Vida y obra de la actriz uruguaya analizada por la editora Jefa de la revista Semanario.
Pocas como ella me hicieron reír y emocionar con igual intensidad desde dentro o fuera de la pantalla o la escena. Verla actuar era la gloria, pero escucharla en una nota rozaba el festín, de esos que te invitan a sentarte a gozar de una mente brillante. Leerla en una entrevista, en tanto, podía ser el pasaje al paraíso. Y oír hablar de ella a sus mejores amigos, la mejor manera de terminar de conocerla, de dar la pincelada final a esa obra de arte que fue, es y será Concepción Matilde Zorrilla de San Martín Muñoz, más conocida como China Zorrilla.
Uruguaya por nacimiento, argentina por adopción y ciudadana del mundo por naturaleza. Una dama que transpiraba cultura desde su propio árbol genealógico, con parientes ilustres, pero con amores desconocidos, o al menos sin nombre, por obra y gracia de su propia capacidad para preservarlos. Sabemos que tuvo un gran amor, que murió en un accidente, y que allá lejos y hace tiempo, un actor de Hollywood había conquistado su corazón juvenil. Y poco más. ¿Pero alguien puede sospechar que no haya sido amada? ¿Qué hombre que se precie de tal podría no haberse enamorado de un alma y una presencia semejante? Yo apuesto a que La China dejó un tendal de pretendientes muertos por ella que, en cambio, le dio su corazón al teatro, ese único señor al que le entregó la vida y que la terminó de enamorar en Buenos Aires, tanto como para hacerle sentar domicilio y ponerse el sello de porteña.

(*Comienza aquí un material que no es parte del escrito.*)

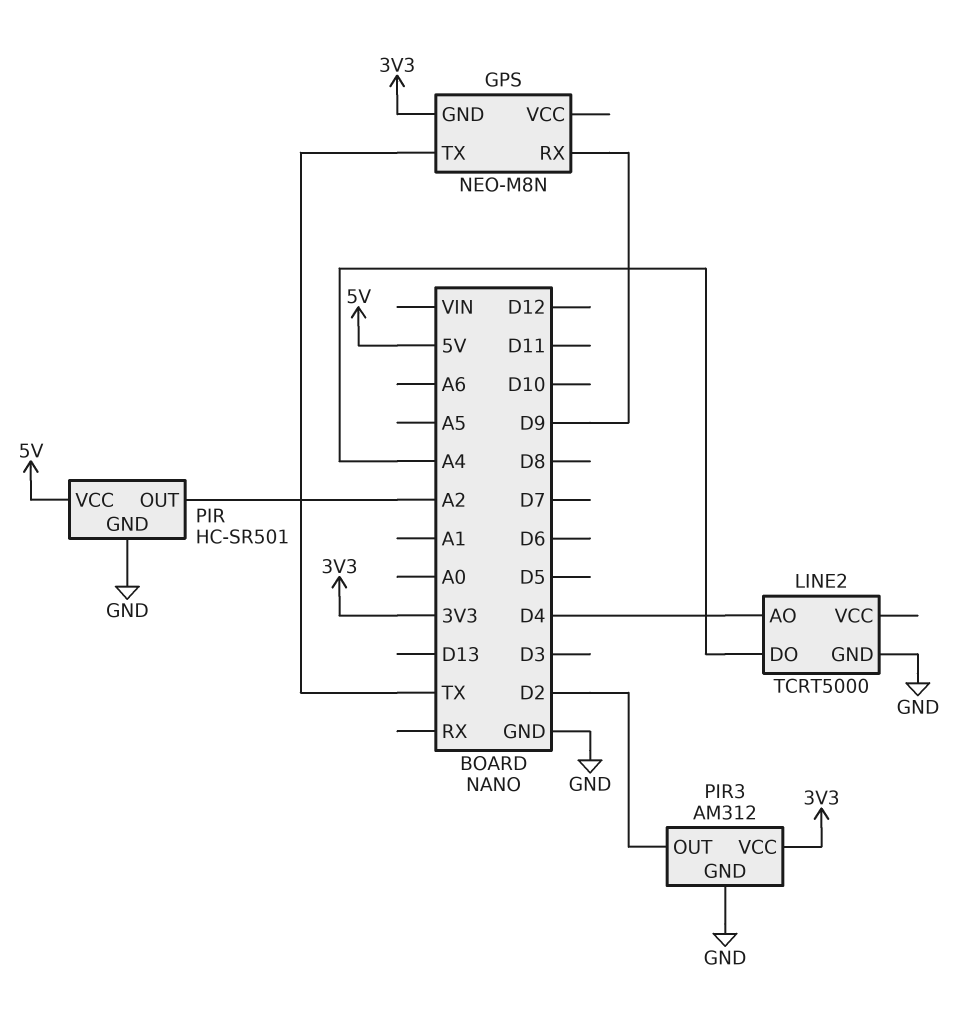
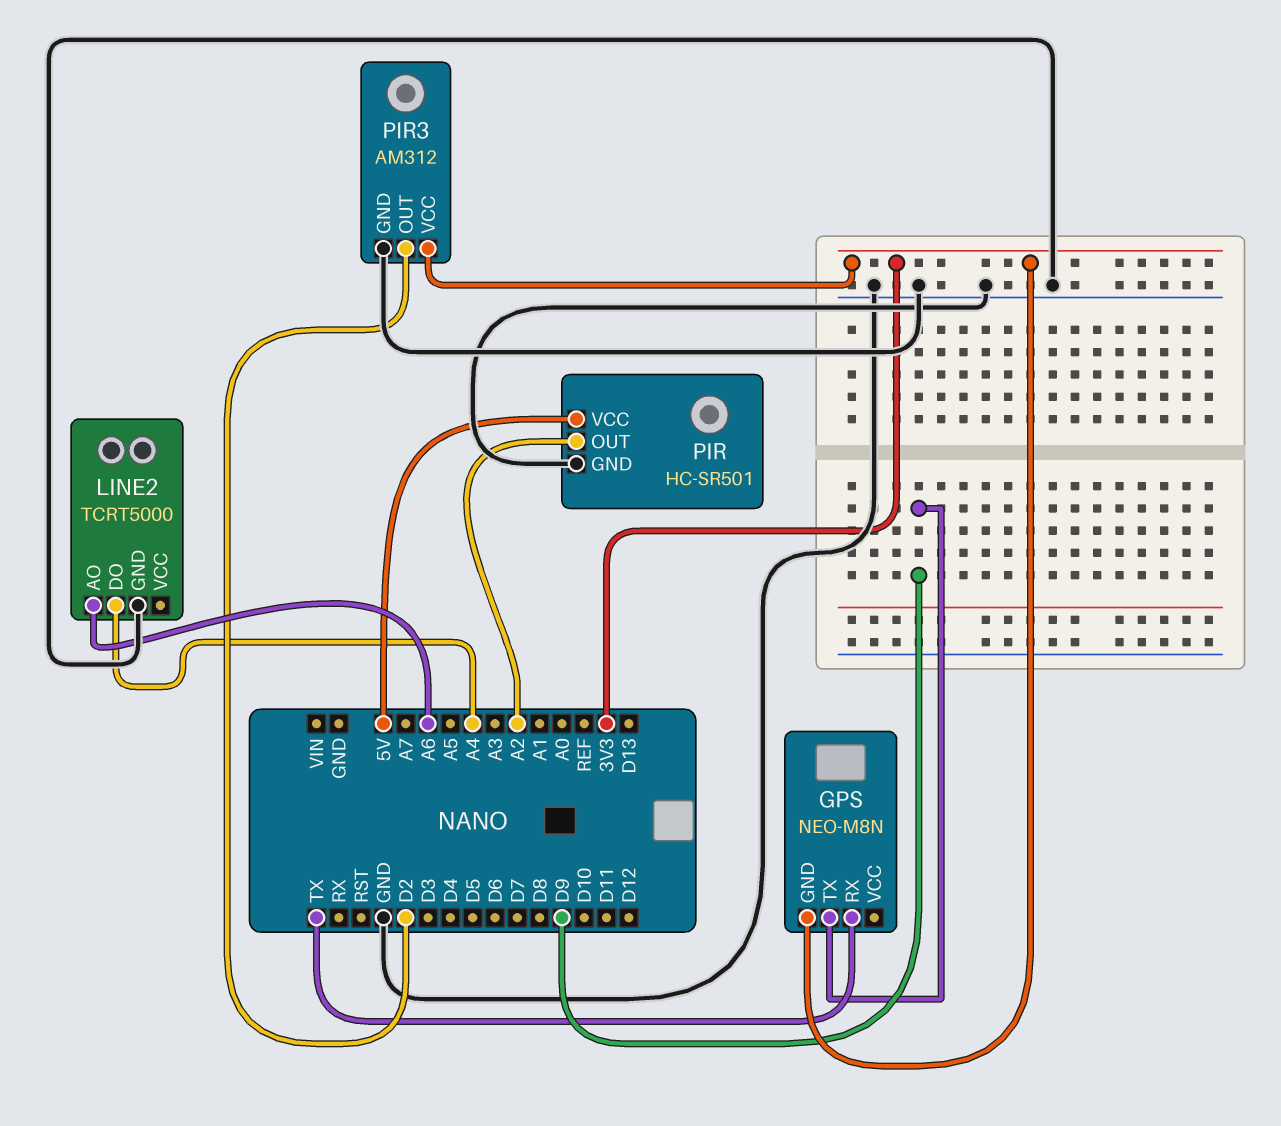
GPS pin RX: D9 -> TX
GPS pin TX: TX -> D9
LINE2 pin AO: D4 -> A6

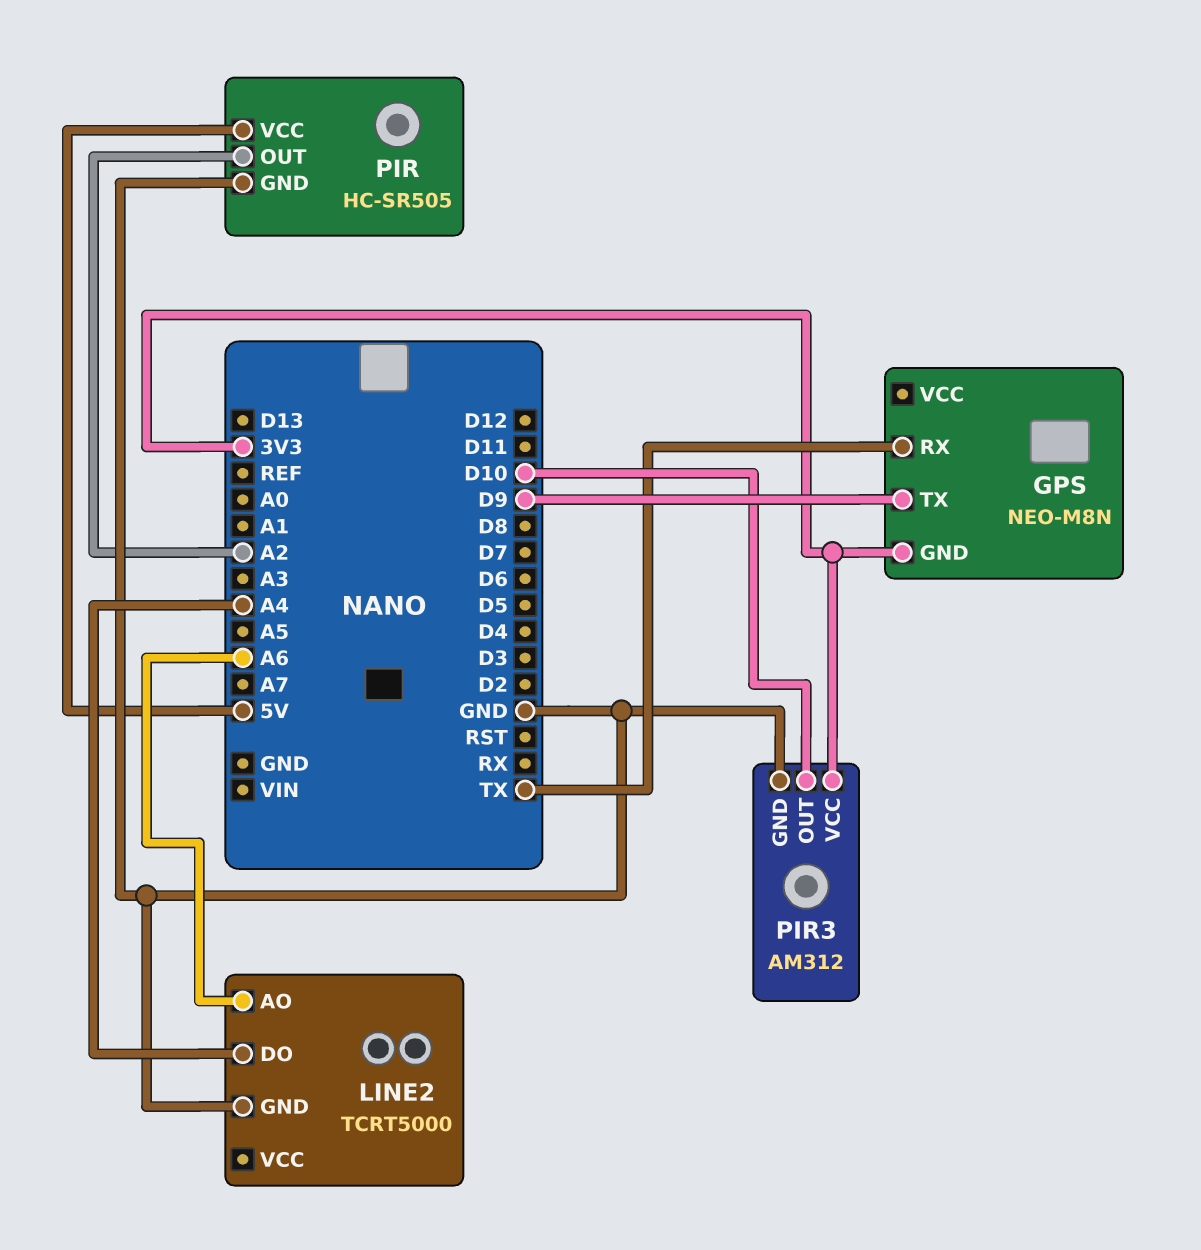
PIR: HC-SR501 -> HC-SR505
PIR3 pin OUT: D2 -> D10

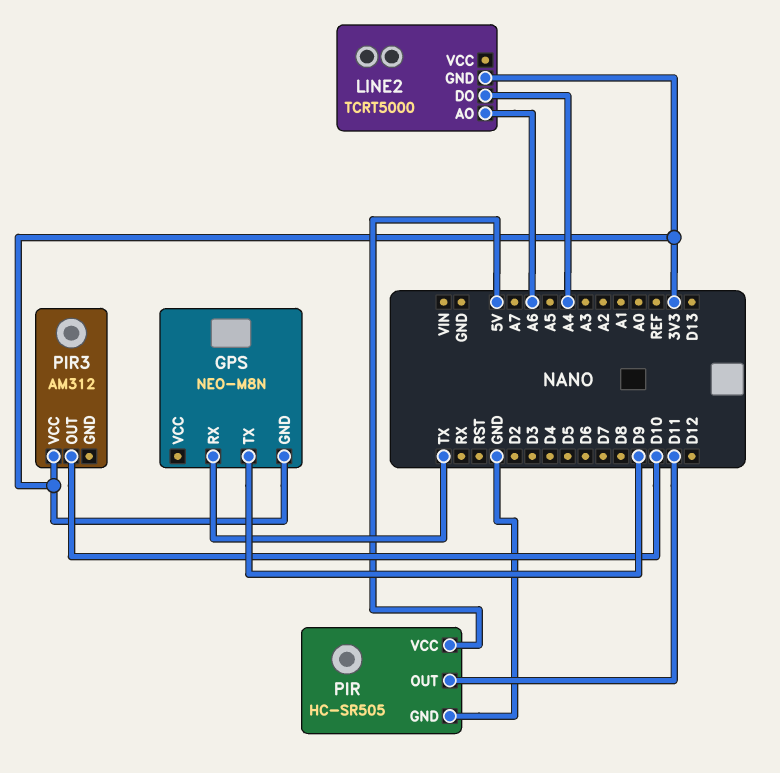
LINE2 pin GND: GND -> 3V3
PIR pin OUT: A2 -> D11
PIR3 pin GND: GND -> none

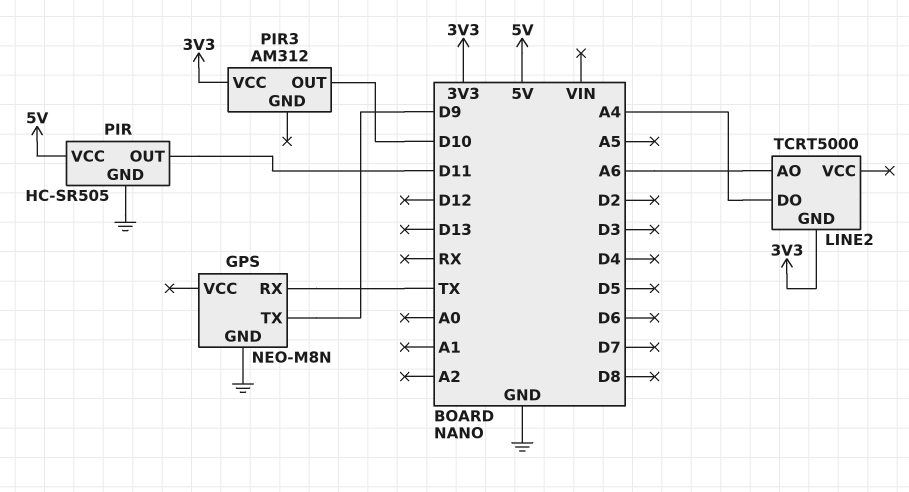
GPS pin GND: 3V3 -> GND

Incansable. No voy a olvidar nunca mi asombro al ver las fotos que me llegaban a la redacción en las que en una semana, podía encontrarla cada noche en un teatro distinto, viendo a sus pares y, si algo le gustaba mucho, yendo una y otra vez… Y no estoy hablando de una década atrás, sino de hace apenas unos añitos, antes de que su salud comenzara a mostrar chispas de esa indómita señora llamada vejez, que de a poco, le fue robando recuerdos y sumando confusiones, pero sin sacarle lo que la hacía tan ella: el humor que, dicen, mantuvo hasta el último suspiro. Todo lo hacía gracioso, desde el relato de sus días como enfermera sin título, hasta su anécdota de cuando con su amigo del alma, Carlos Perciavalle vieron a Hitler y a su amante en Bariloche, en 1970.

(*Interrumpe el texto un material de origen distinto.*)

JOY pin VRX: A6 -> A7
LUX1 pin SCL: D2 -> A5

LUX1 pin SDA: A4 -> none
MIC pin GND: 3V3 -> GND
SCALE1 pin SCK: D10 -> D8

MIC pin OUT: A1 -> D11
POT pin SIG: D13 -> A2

Desinteresada. A punto tal de confesar que la plata le molestaba en las manos y de ser capaz de darle a un taxista que le contó su drama 37 mil dólares que venía de cobrar en el banco, sin siquiera imaginar que ocho años después el hombre le tocaría el timbre para devolvérselos.
Imposible sería despedirla, porque las almas buenas no se van. Y si hay algo en lo que todo el mundo coincide es en que más allá de ser una artista insuperable, era noble, sabia y generosa. Conmigo estuviste desde que te descubrí, y conmigo te quedarás hasta que allá arriba, algún día, pueda entrevistarte. En el mientras tanto, seguiré repitiendo esa frase antológica del cine nacional cada vez que vea a esa vecina que “si yo hago puchero, ella hace puchero”. O le gritaré “minusválida mental” a aquella otra que me saque de quicio con sus torpezas, como también dijo tu inolvidable Elvira. Voy a continuar esperando la carroza y tal vez algún día, pisando los 70, pueda encontrar a mi Fred, como hizo tu Elsa, para decirle aquello de “vos no tenés miedo de morir, tenés miedo de vivir”. Pero sobre todo, voy a seguir aferrándome a eso otro que me dijo tu enfermera Ágada en “Darse Cuenta”, aunque sospecho que también hablabas por vos: “Yo me entiendo con la vida. Ella no me tiene mucha simpatía, pero yo a ella sí… A mí me gusta la vida. Seré medio masoquista, pero me gusta”. Hasta luego, hermosa dama. El cielo ya te aplaude. Llegó la maestra. La más buena. La mejor.